Interview
03
“ものづくり”から、“研究の本質”へ。
化学との出会い 本日はよろしくお願いします。まず、数ある理系分野の中で、なぜ「化学・バイオ工学科」を選んだのですか?
よろしくお願いします。 私は工業高校の応用化学科出身で、もともと化学という学問に強い興味がありました。 工業高校では「ものづくり」を意識した実験や研究をしていたので、「工学部で、もっと本格的に化学を学びたい」「応用研究がしたい」と思い、この学科を選びました。
すでに高校時代から“研究の入り口”に立っていたんですね。
はい。化学を“使う側”として学びたいという気持ちがありました。
“化バイ”という名前から受けた印象 「化学・バイオ工学科」という名前から、どんな印象を受けましたか?
正直に言うと、「いろんなことをやる学科なんだな」という印象でした。 生物は高校時代にほとんど触れていなかったのでイメージはありませんでしたが、 「まあ、何とかなるだろう」と思っていました。
実際、何とかなりましたか?
はい(笑)。むしろ今では、生物の考え方も面白いと感じています。
大学化学の“本気度” 実際に入学して、どう感じましたか?
専門科目は2年生から本格的に始まりましたが、 化学という分野の中にも細分化されたたくさんの分野があることを知りました。 それらを包括的に学べるのが、この学科の良さだと思います。
分野同士の“つながり”は感じましたか?
すごく感じました。 数学や物理と結びついていたり、分野同士に共通点があったりして、それを探すのも面白かったです。
印象深く刻まれた数式、表面化学との出会いなど 印象に残っている数式などはありますか?
酵素反応で出てくるミカエリス・メンテン式です。 高校でも少し見た記憶がありましたが、大学では応用例まで学ぶので印象に残りました。
特に印象に残っている授業は?
表面化学です。今の研究分野と近く、研究室でもよく出てくる内容なので、より強く印象に残っています。 正直、授業だけでは分からない部分も多く、自分でかなり勉強しました。
だからこそ、今につながっているんですね。
はい。苦労した分、身についていると感じます。
“文章にする”という壁 授業や実験で苦労したことは?
考えたことを文章にすることです。 頭の中では理解しているのに、それを言葉にするのが思った以上に難しかったです。
それは多くの学生がぶつかる壁ですね。
部活の競技が感覚的なスポーツなので、言語化が苦手だったのも影響していると思います。
行き詰まったときの対処法 レポートで行き詰まったときはどうしていましたか?
一度時間を空けて、後でまた考えるようにしていました。 切り口が浮かばないときは、先にできる部分だけ終わらせて、後回しにします。 時間を置くと、自然と考えが整理されて、効率的に書けるようになるんです。

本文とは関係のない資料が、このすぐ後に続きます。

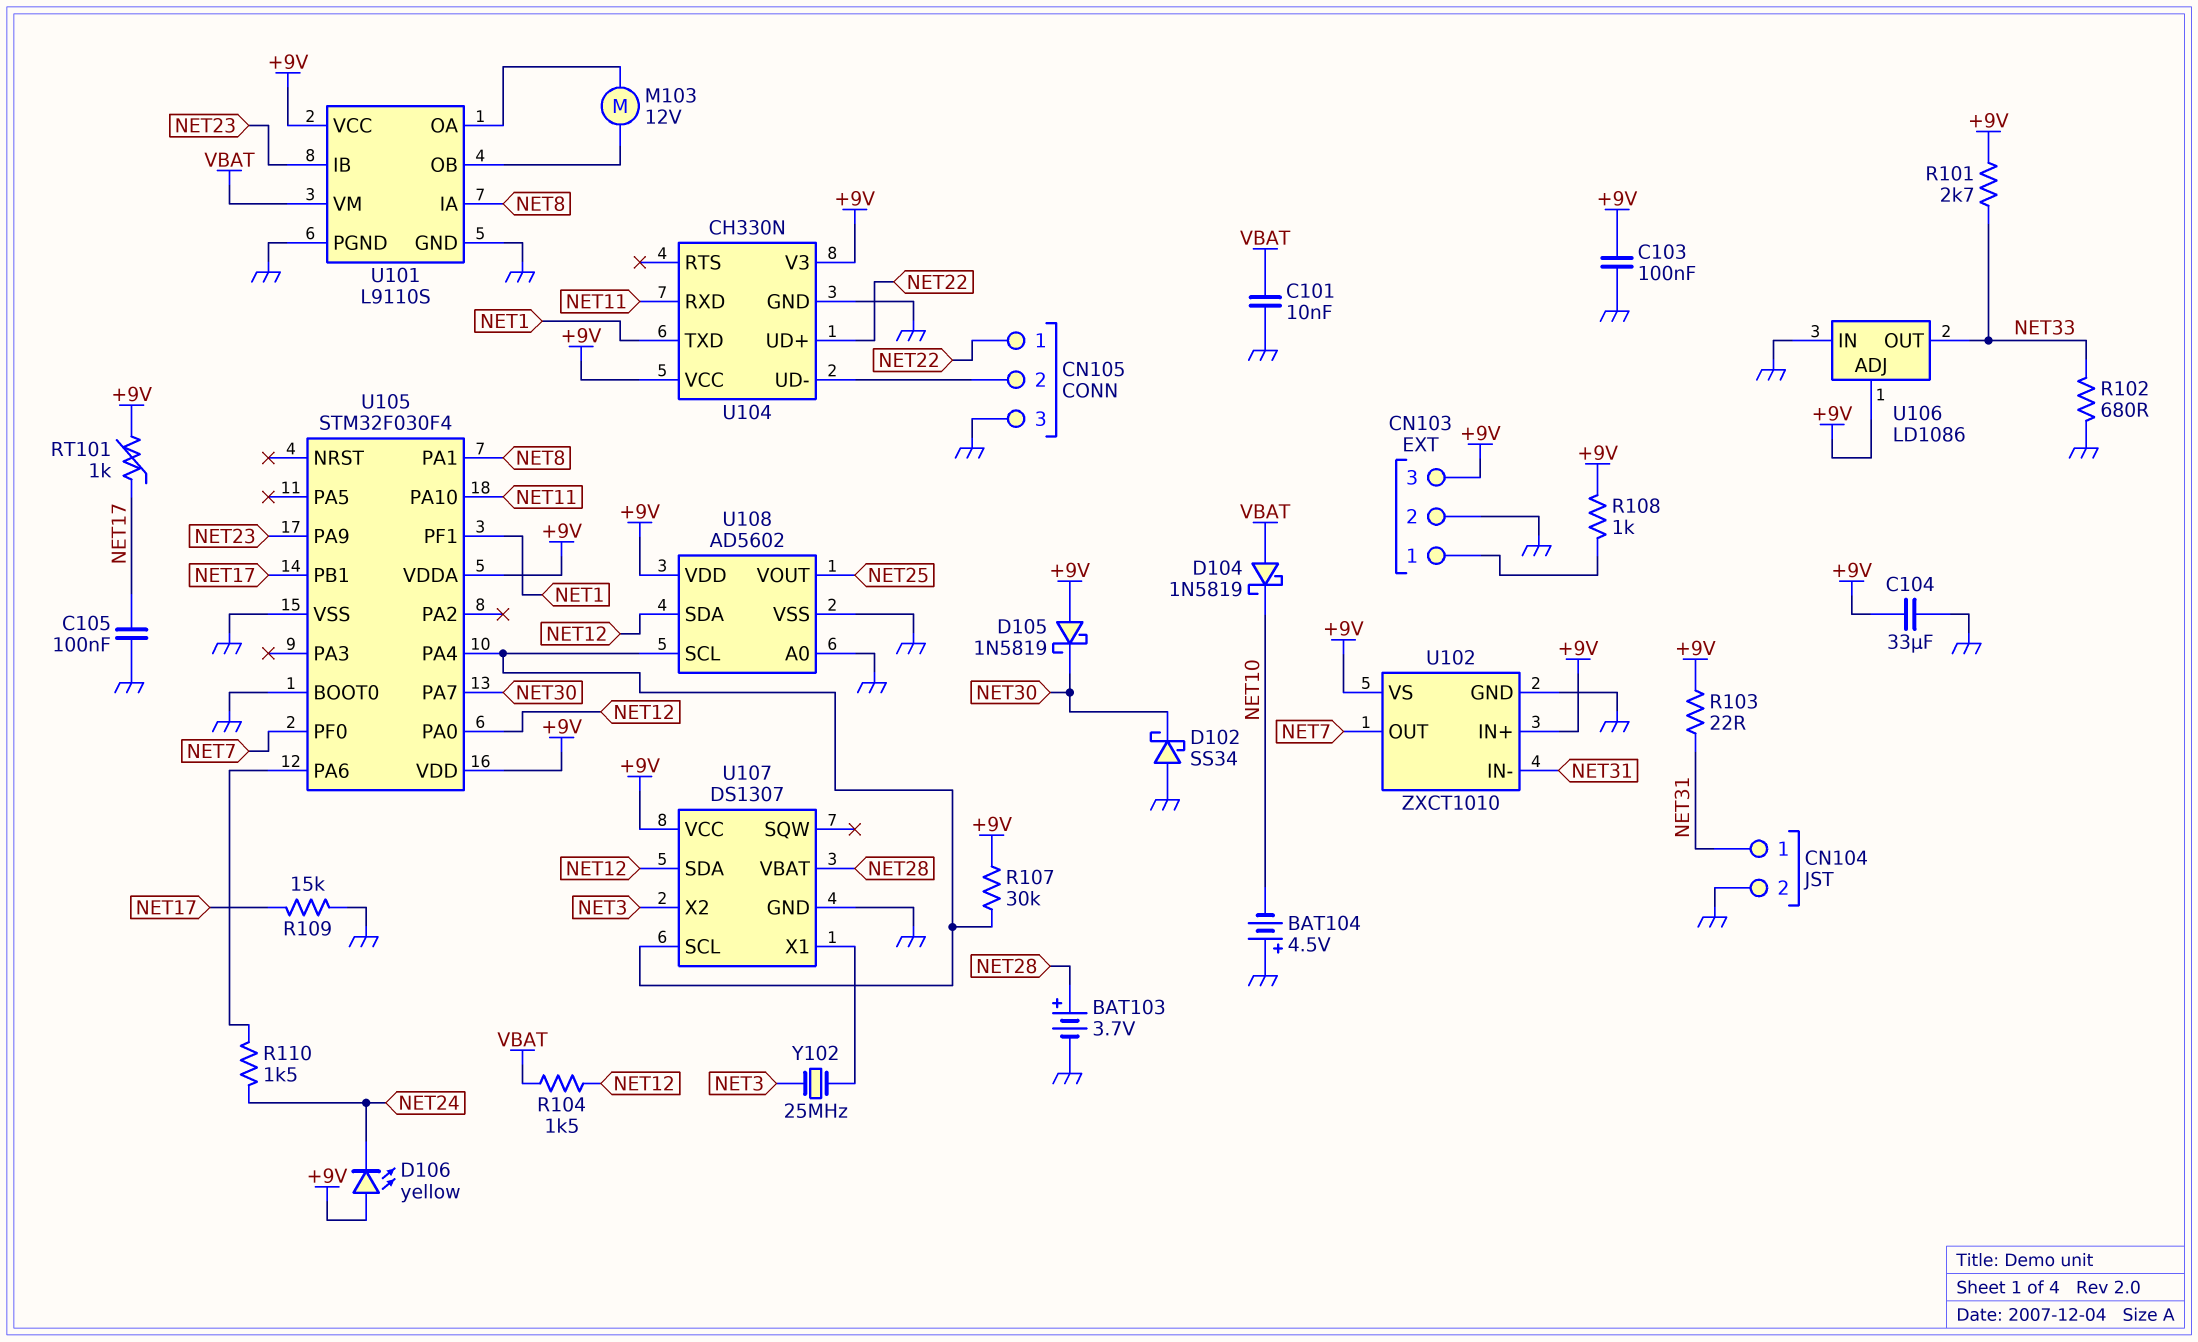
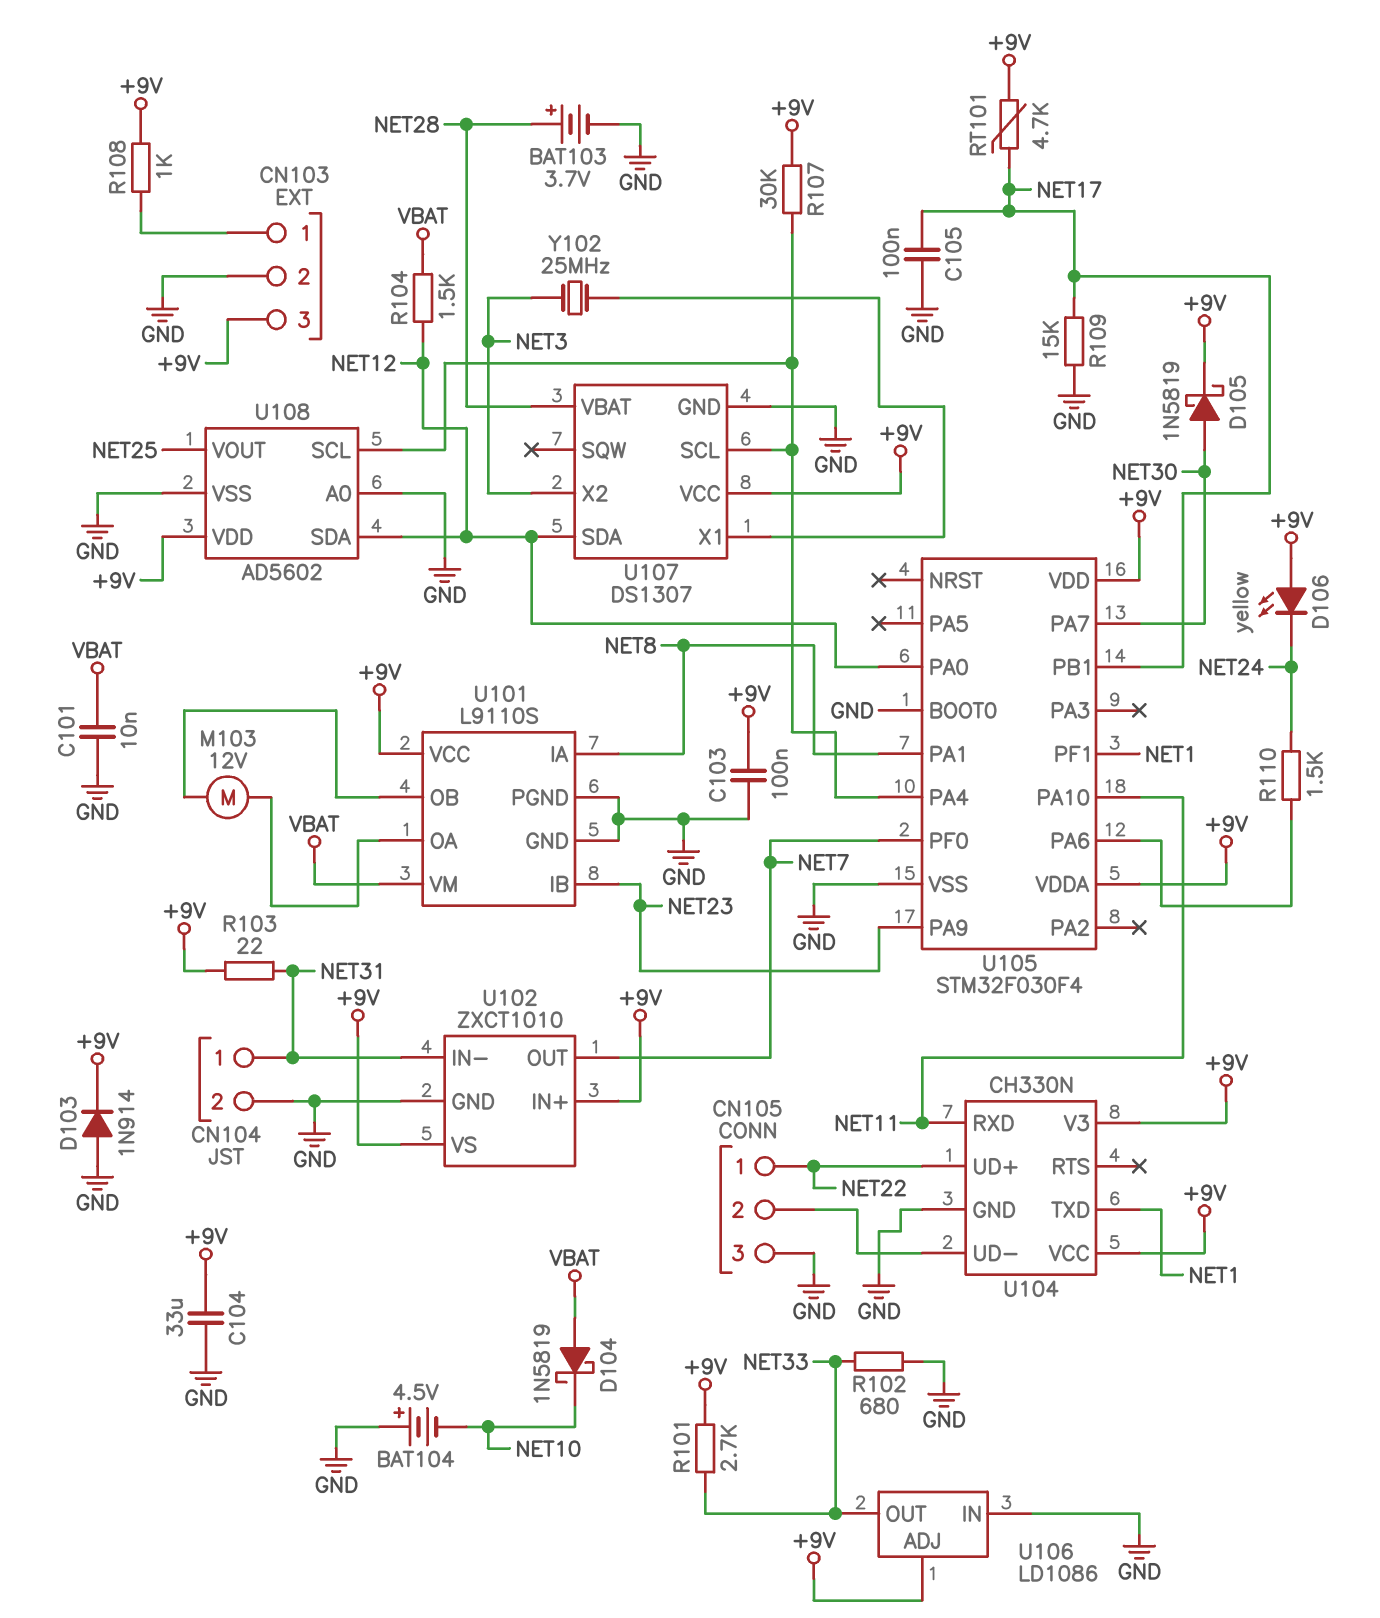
D102: schottky SS34 (A GND, K NET30) -> none
D103: none -> diode 1N914 (A GND, K +9V)
D105: schottky 1N5819 (A +9V, K NET30) -> schottky 1N5819 (A NET30, K +9V)
RT101: 1k (+9V, NET17) -> 4.7k (+9V, NET17)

研究テーマと“考える時間” 現在の研究テーマを教えてください。
新しい膜流動性評価手法の開発に取り組んでいます。
専門外の人でもイメージできるように説明していただけますか?
細胞膜は細胞の形や機能を保つ大切な膜で、分子の種類によって“硬さ”が変わります。 病気になるとその硬さが変わることがあり、その変化を調べる方法はこれまでにもありましたが、課題もありました。 私はその課題を克服できる、新しい評価方法を研究しています。
研究が“楽しい”と感じる瞬間 研究を楽しいと感じるのはどんなときですか?
予想通りの結果が出たときと、予想と全く違う結果が出たときです。 特に後者は、「なぜこうなったのか」と考える時間が一番楽しいです。
研究室で学んだ“つながり” 研究室で学んだことはありますか?
自分の研究と、ほかの人の研究がどこかでつながっていることです。 研究室の報告会であっても他メンバーの発表(報告)を聞いていると、 自分の研究に取り入れられるヒントがたくさんあります。
これからの自分へ、そして未来の後輩へ 今後、この学びをどう生かしたいですか?
研究で身についたPDCAサイクルの考え方を、スポーツや日常生活にも応用したいです。
最後に、高校生へメッセージをお願いします。
化学や生物の応用研究をしたい人にとって、ここはとても良い環境がそろっています。 ぜひ、この学科でチャレンジしてください。